[Zabbix Agent] TLSPSKFile config is always set breaking configuration
Kajot-dev opened this issue · 3 comments
SUMMARY
Zabbix agent role has a default value for zabbix_agent_tlspskfile
set. Then when templating .conf
file
There is only check whether this variable is not defined or null. This leads to invalid configuration when using zabbix_agent_tlsconnect
or zabbix_agent_tlsaccept
is set to for example cert
:
cannot use encryption configuration: TLSPSKFile configuration parameter set without PSK being used
ISSUE TYPE
- Bug Report
COMPONENT NAME
Zabbix agent role
ANSIBLE VERSION
2.17.0
OS / ENVIRONMENT / Zabbix Version
Zabbix 7.0
STEPS TO REPRODUCE
Try to configure zabbix agent with the role using "cert" mode.
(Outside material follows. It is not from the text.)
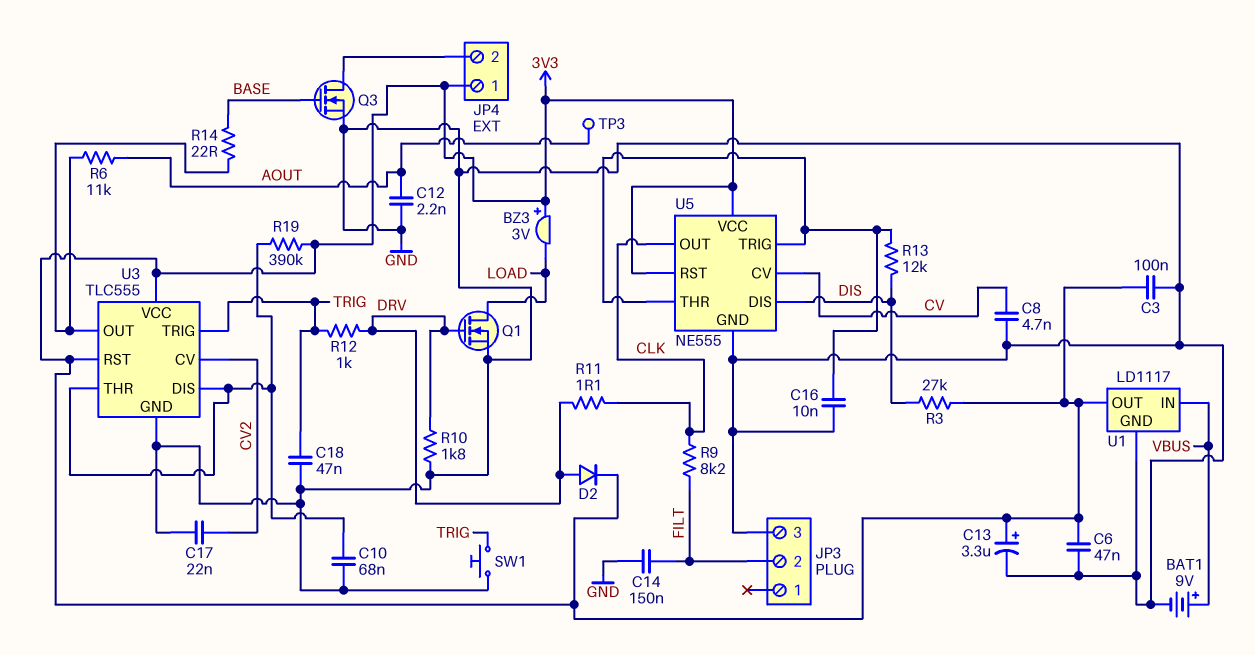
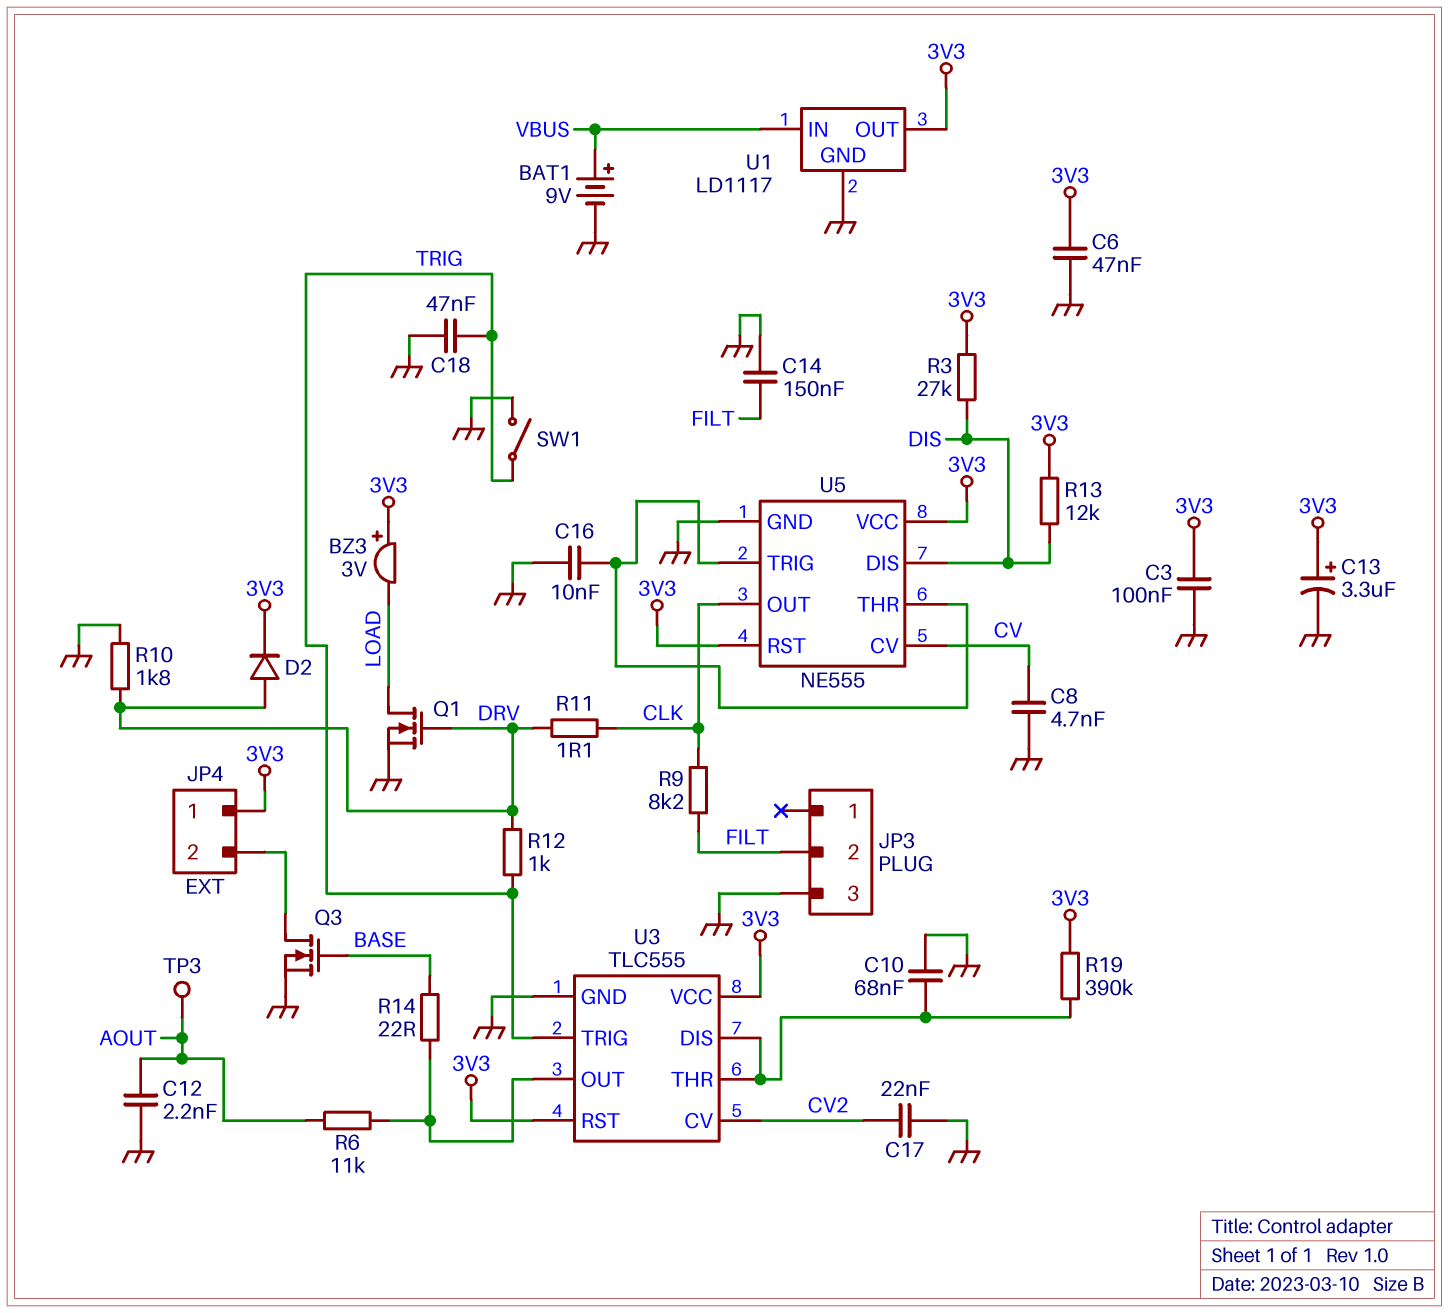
R13: 12k (DIS, U5/THR) -> 12k (3V3, DIS)
SW1: button (GND, TRIG) -> switch (GND, TRIG)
Role completes successfully but zabbix-agent2 service fails instantly
EXPECTED RESULTS
TLSPSKFile is not set when zabbix_agent_tlsconnect
and/or zabbix_agent_tlsconnect
is set to something different than psk
.
ACTUAL RESULTS
cannot use encryption configuration: TLSPSKFile configuration parameter set without PSK being used
And using newest release 3.0.0
This is even worse. Situation where zabbix_agent_tlspskfile
is undefined or None
is not even possible because of:
Which will fail
+1 to this!